The 60-Second Overview
Plantation Bay is ICI Homes' flagship: a roughly 3,600-acre gated golf master plan with 45 private holes, three staffed gates, and a brand-new $30 million clubhouse, planned for about 5,000 homes at build-out and still actively growing. Development started in the late 1980s, and unlike most communities its age it never stopped: ICI, whose chairman and CEO Mori Hosseini lives in the community, keeps opening new phases almost annually, from townhomes in the $300s-$400s to The Reserve's estate homes pushing past $1.2M.
Two things make this page necessary. First, Plantation Bay straddles the Flagler-Volusia county line: part of the community carries an Ormond Beach (Volusia) address and part carries a Bunnell (Flagler) address, and the side of the line you buy on changes your tax bill, your school district, your CDD exposure, and even your insurance and services picture. Most listings never mention it. Second, the fee stack is layered: an HOA that varies by neighborhood, a Community Development District on much of the Flagler side, an entirely optional club membership, and a water utility with a history worth knowing.
Same gate, two counties. The county line running through Plantation Bay is the single most under-explained fact in every listing here, and it changes real numbers.
Pricing runs from the high $200s-$300s for townhomes and older villas to roughly $600s-$900s for the core single-family market, and $850K to $1.3M+ for estate product in The Reserve and on premium golf and lake lots, with one 2025 resale topping $1.3M. Third-party data put the median sale around $620,000 over the trailing year, with homes typically sitting around three to four months, real negotiating room on resales, and a builder next door competing for the same buyer. For a prepared buyer, that combination, soft resale market plus active new construction plus a county-line nuance nobody explains, is exactly where money is saved.
The Fee Stack: HOA by Neighborhood, a CDD on Part of It, an Optional Club, and Two Tax Bills
This is the centerpiece, because Plantation Bay's carrying cost is not one number, it is four layers, and two of them change depending on which side of the county line your lot sits on:
1) The HOA, which varies by neighborhood. Plantation Bay runs a community association with neighborhood-level differences: third-party reads put dues roughly in the $2,400-a-year range for many single-family neighborhoods, with maintenance-included townhome and villa sections higher and published figures ranging from under $100 to roughly $300 a month depending on the section and what it covers (the county-line split has historically meant separate association structures on the Volusia and Flagler sides as well). HOA dues here cover the staffed gates, security patrol, common grounds, and private mail service, not the club. We pull the exact current dues and what they include, in writing, for every specific address our buyers consider.

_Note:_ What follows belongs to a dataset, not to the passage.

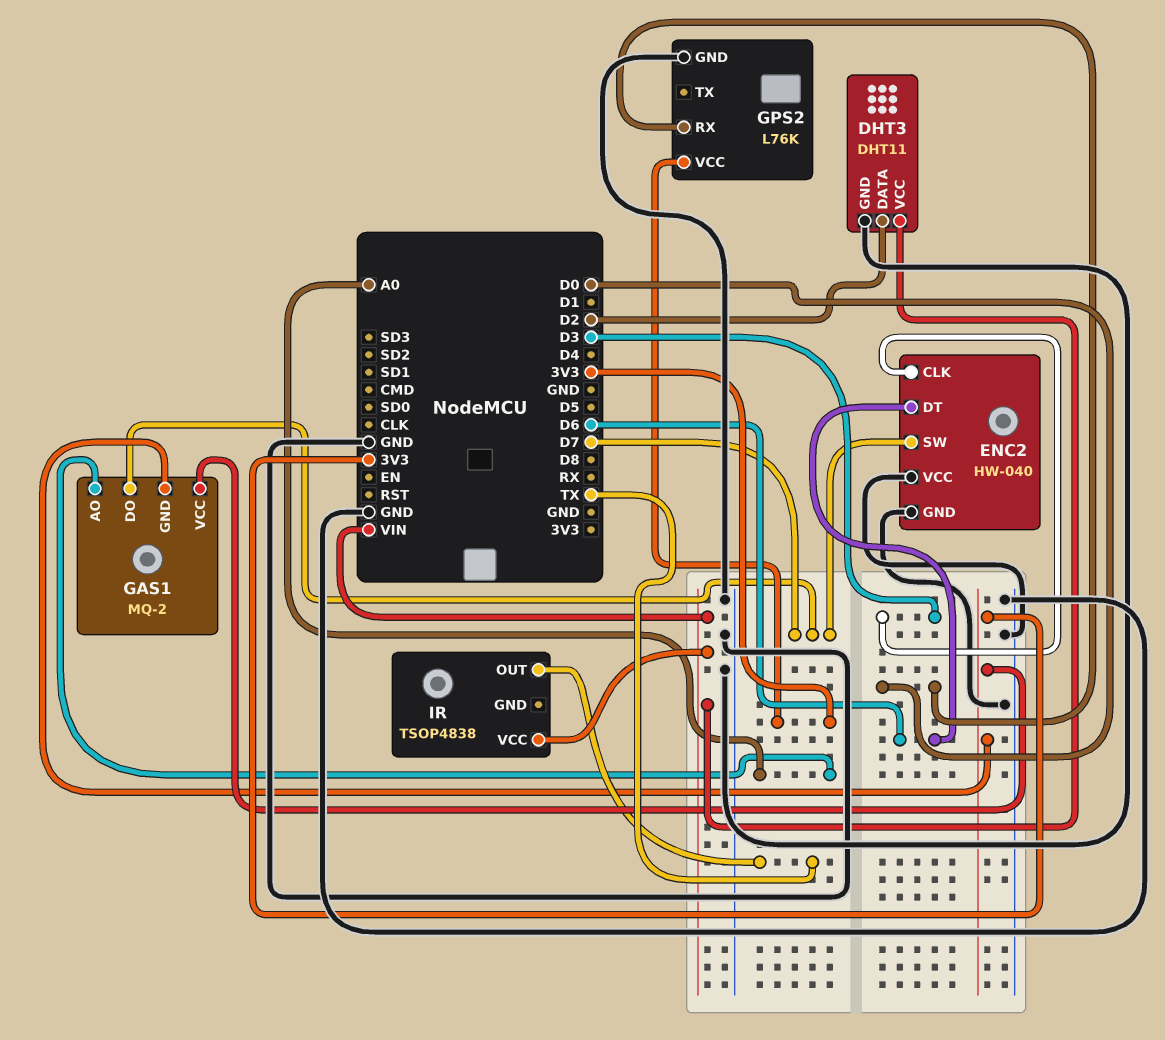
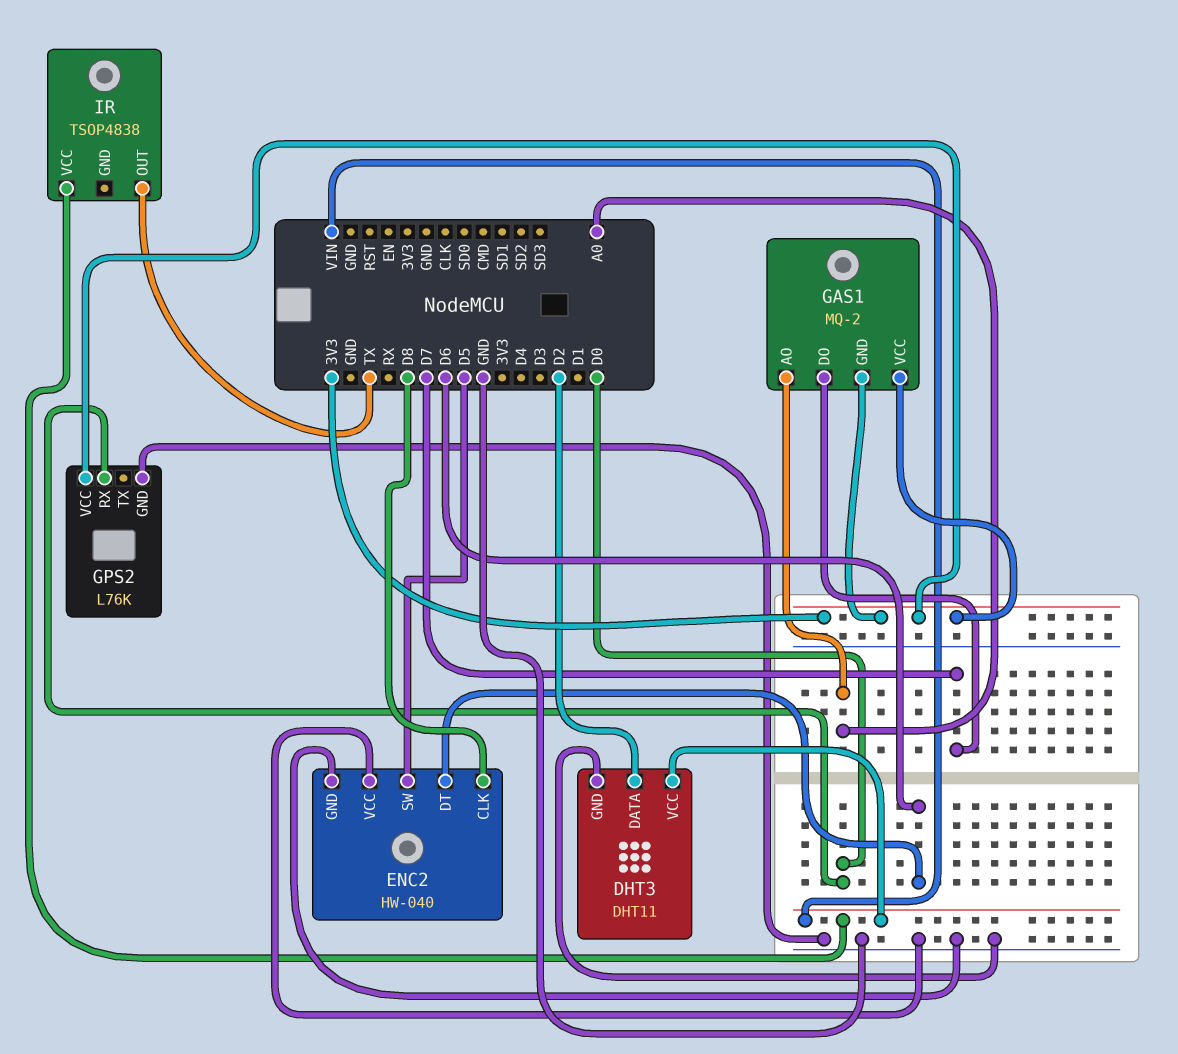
ENC2 pin CLK: D3 -> D8
ENC2 pin SW: D7 -> D5

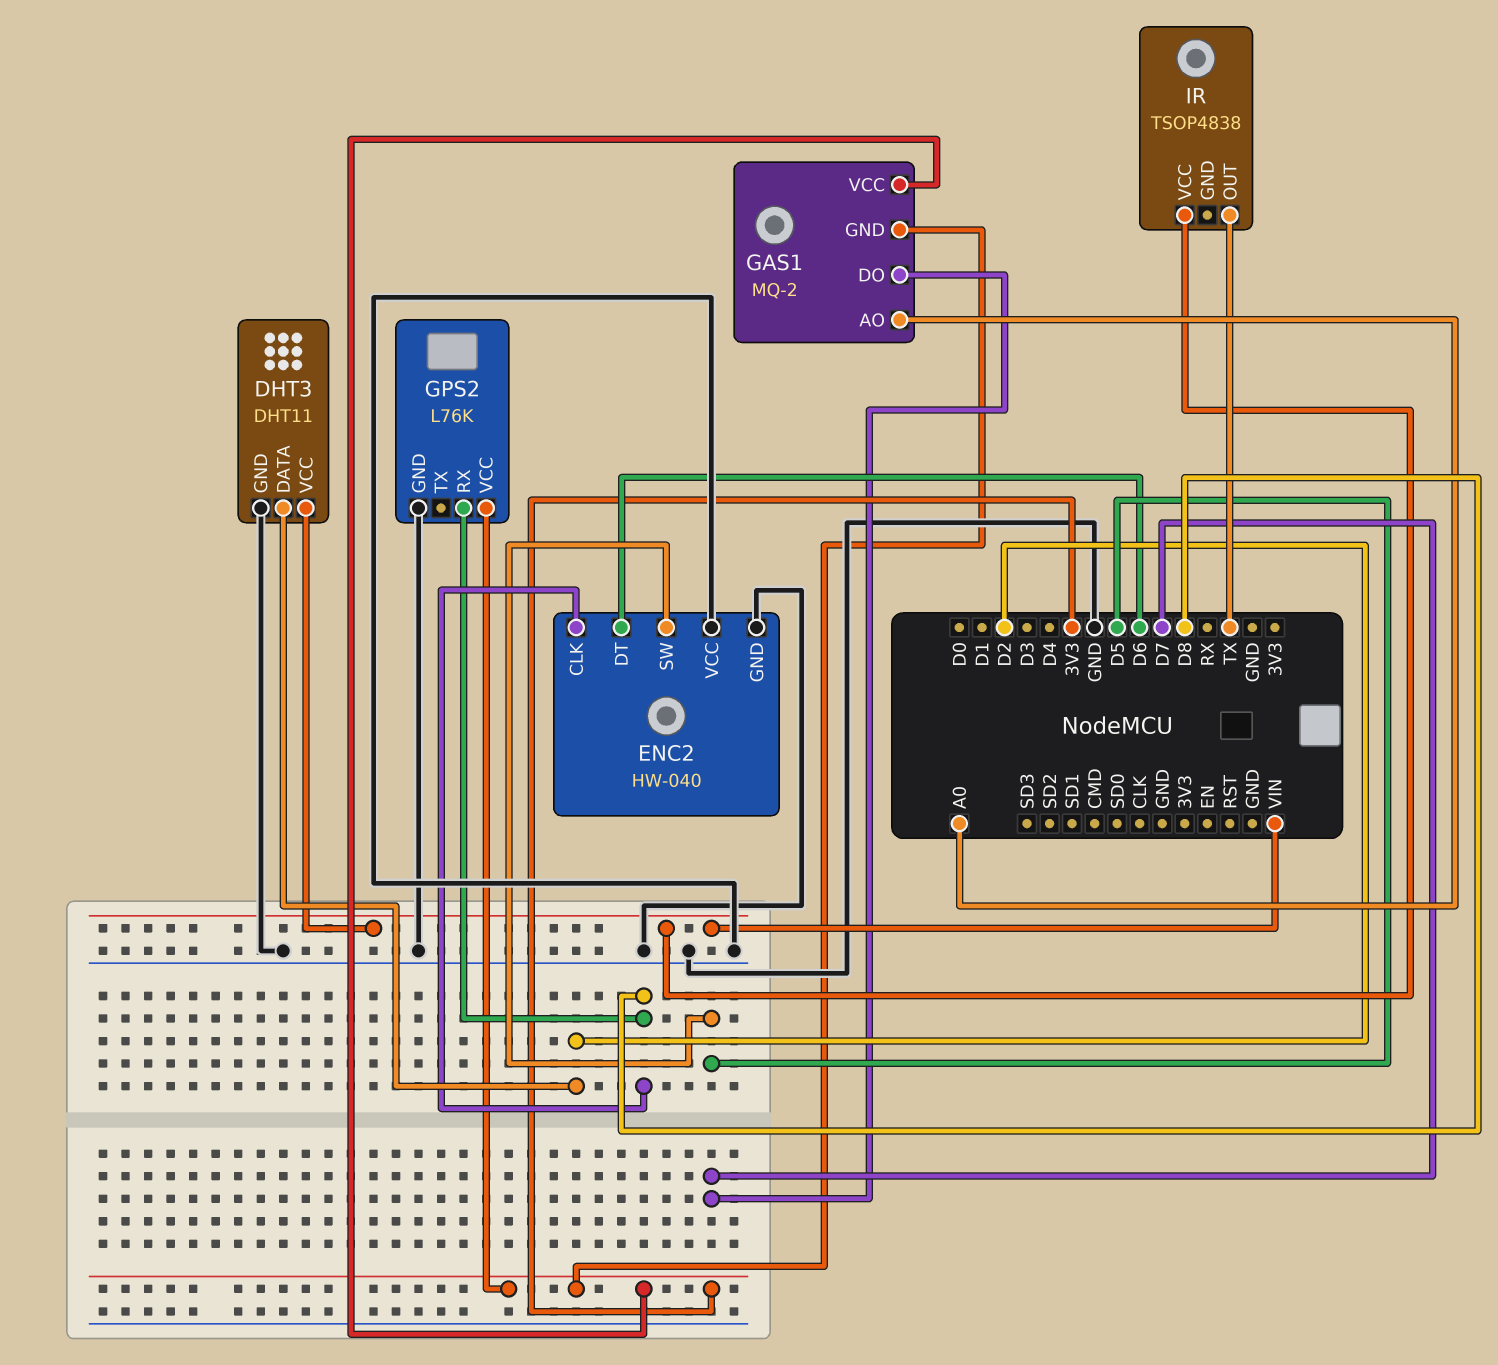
GPS2 pin RX: D0 -> D8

2) The CDD, mostly a Flagler-side fact. Much of the Flagler County side of Plantation Bay sits inside the Tomoka Community Development District. The district's adopted figures show a modest operations-and-maintenance assessment (roughly $66 gross per unit for master-only parcels and about $349 gross for parcels paying both master and neighborhood O&M in FY2026), plus a separate debt-service assessment tied to Series 2017 and Series 2025 bonds that varies meaningfully by phase and lot, the district levies several million dollars of debt service across its units each year, and the new 2025 bond series means newer phases carry fresh infrastructure debt for decades. Whether a specific lot is in the CDD at all, and what its total line on the tax bill is, is a parcel-level question we verify before you offer. Many Volusia-side and older sections carry no CDD line.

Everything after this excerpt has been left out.